I've seen plenty of people fail to light coal efficiently and the same applies to other fires. Since I'd got the materials, I thought I'd share some fire-lighting experience.
Lighting fires is a much less common task for the average person these days, and if you stuff it up you don't impress. Light it first time and you demonstrate that you have mastered fire.
Step 1: Let's clean it up.
Old ash and cinders will restrict air-flow, this makes for poor-burning. In addition, having ash up against the fire-bars can cause them to overheat due to lack of sufficient air-flow, they sag and "burn through".
Rake the remains of the last fire such that ash falls through the grate and pick-off the cinders for re-use. These are the lightweight dark lumps, not powdery un-burnable pieces of roasted shale. Clear the fire-bars of small cinders, clear all the ash.
You are off to a bad start if you don't do this
Step 2: Build your fire - paper
The paper should cover your grate, but with plenty of space to allow air-flow.

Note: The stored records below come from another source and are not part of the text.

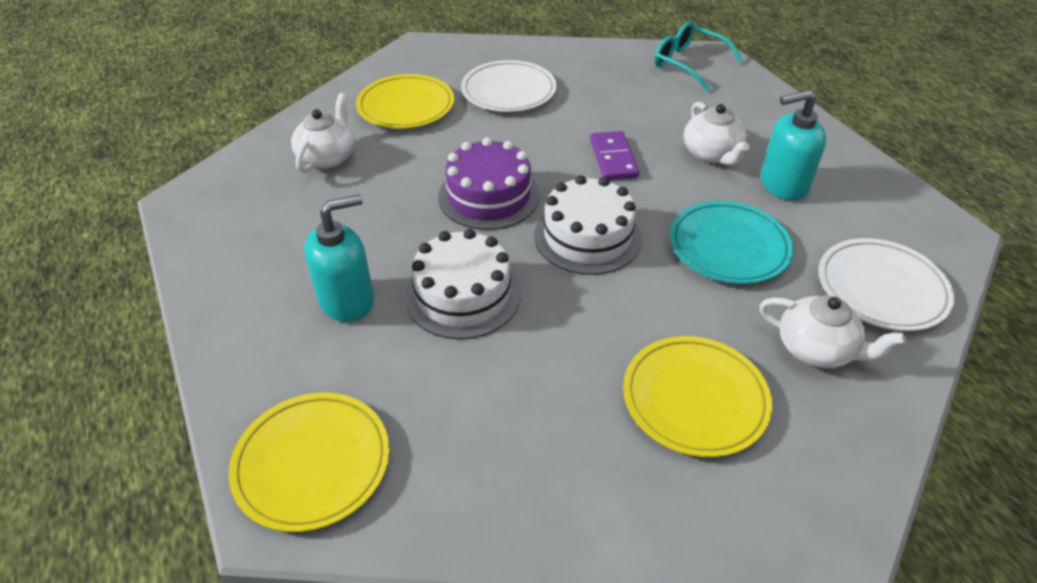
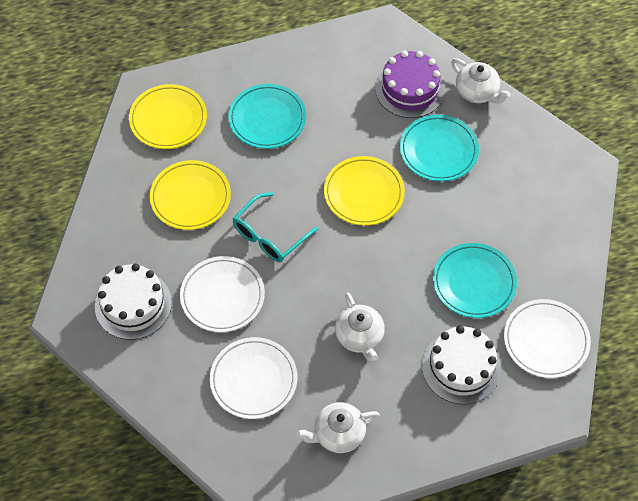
purple domino: 1 -> 0
turquoise plate: 1 -> 3
turquoise soap dispenser: 2 -> 0
white plate: 2 -> 3

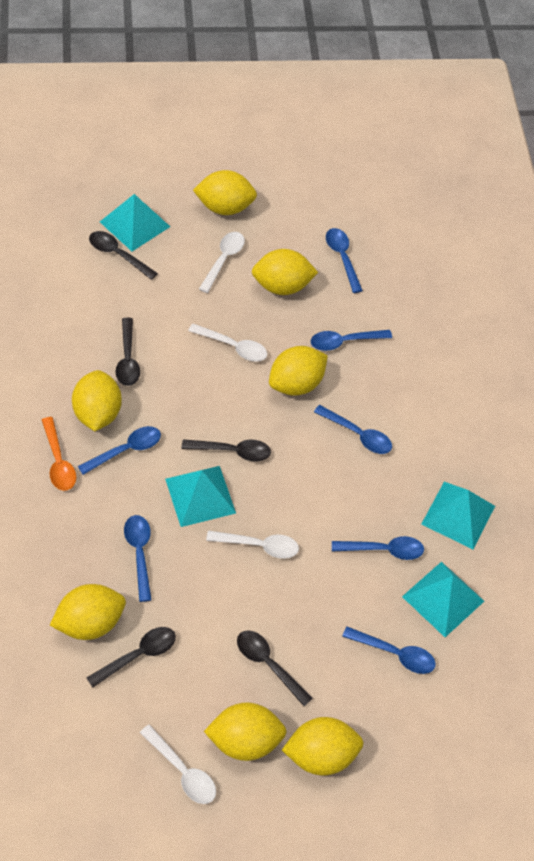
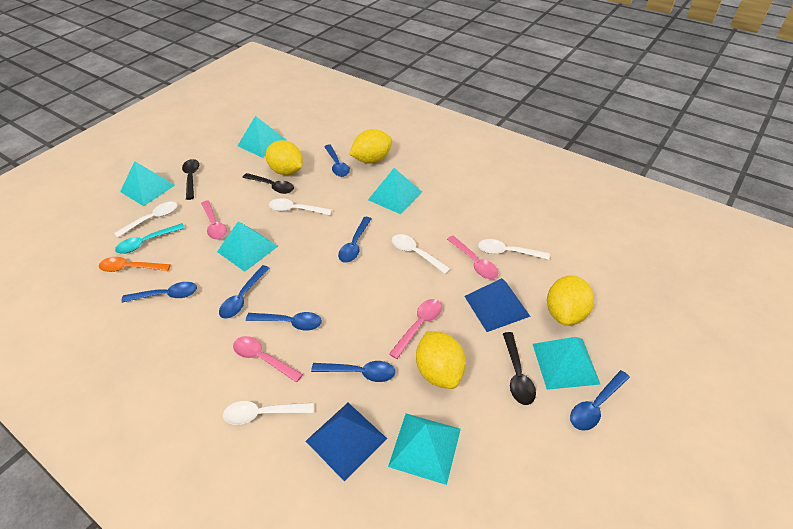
black spoon: 5 -> 3
blue pyramid: 0 -> 2
pink spoon: 0 -> 4
turquoise pyramid: 4 -> 6
turquoise spoon: 0 -> 1
white spoon: 4 -> 5
yellow lemon: 7 -> 4

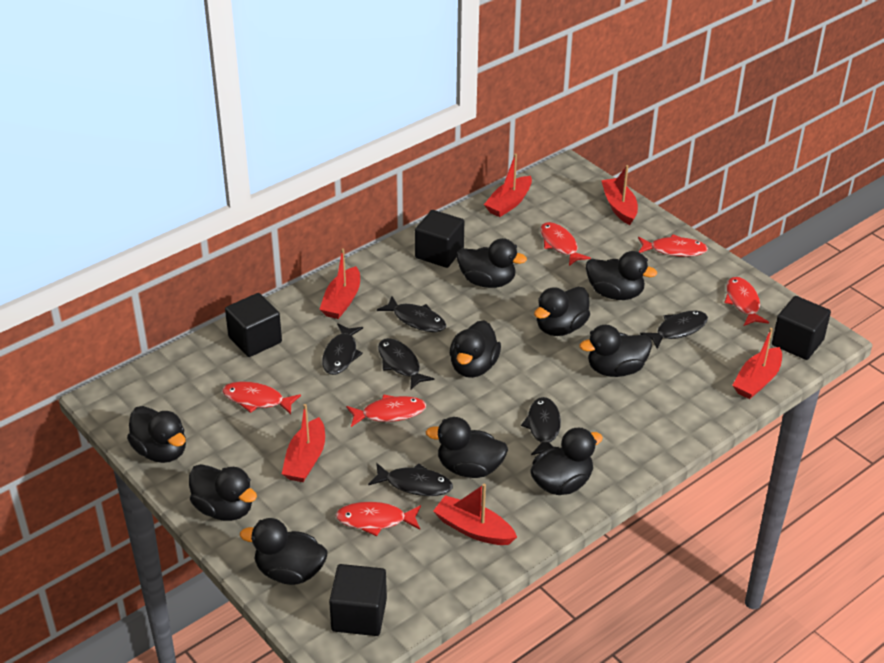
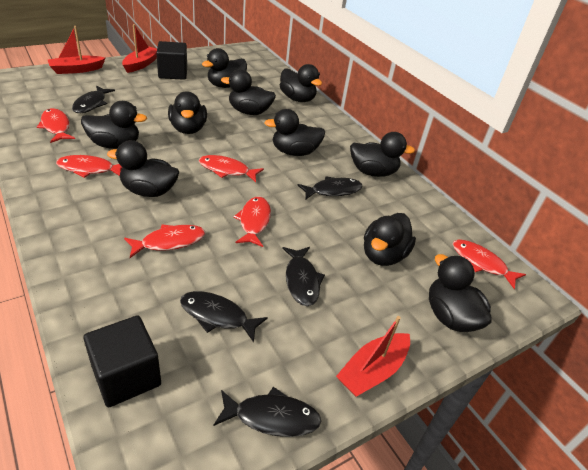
black cube: 4 -> 2
black fish: 6 -> 5
red boat: 6 -> 3

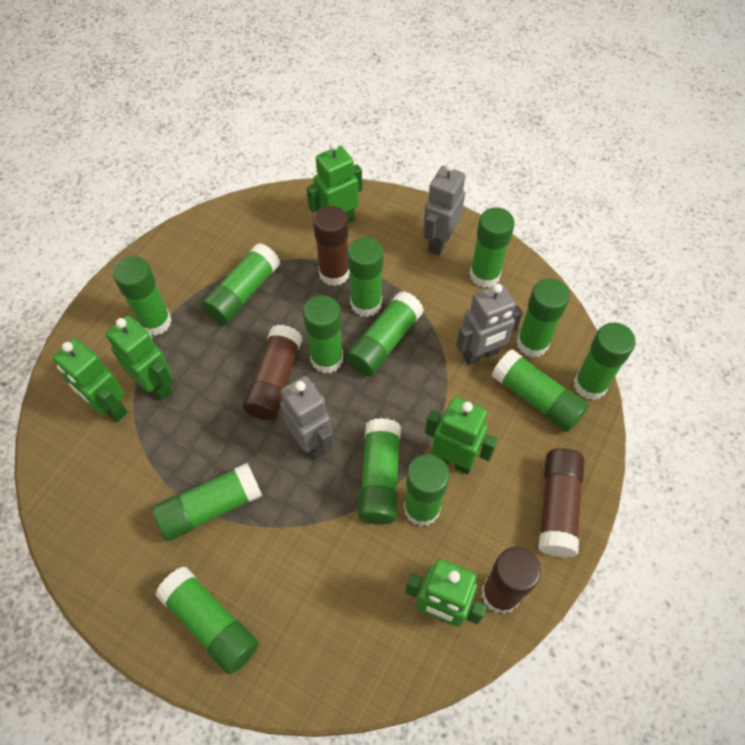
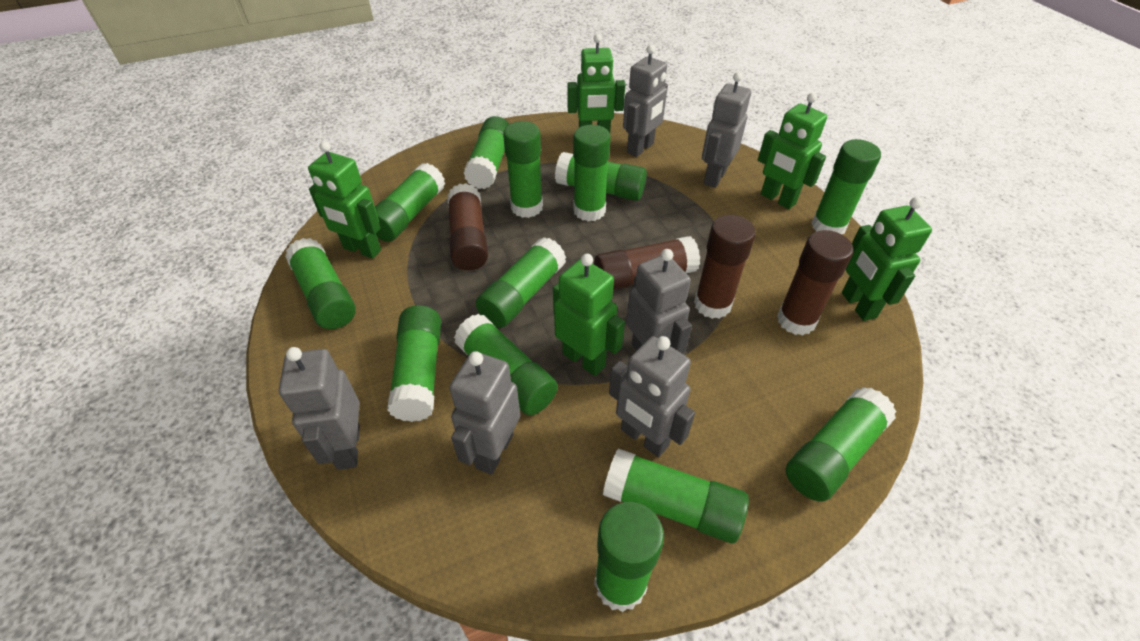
grey robot: 3 -> 6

Don't go above one layer, as the paper burns down everything on top will drop, leave it at a couple of inches, no more.
The purpose of paper is to ignite the wood (next), you need enough, but too much will clog the fire-bars and cause stack-collapse problems.
If you find your paper doesn't burn well, stuff a loose sheet under the grate and light it. Keep stuffing sheets underneath and burning them, occasionally breaking the ash up with a poker.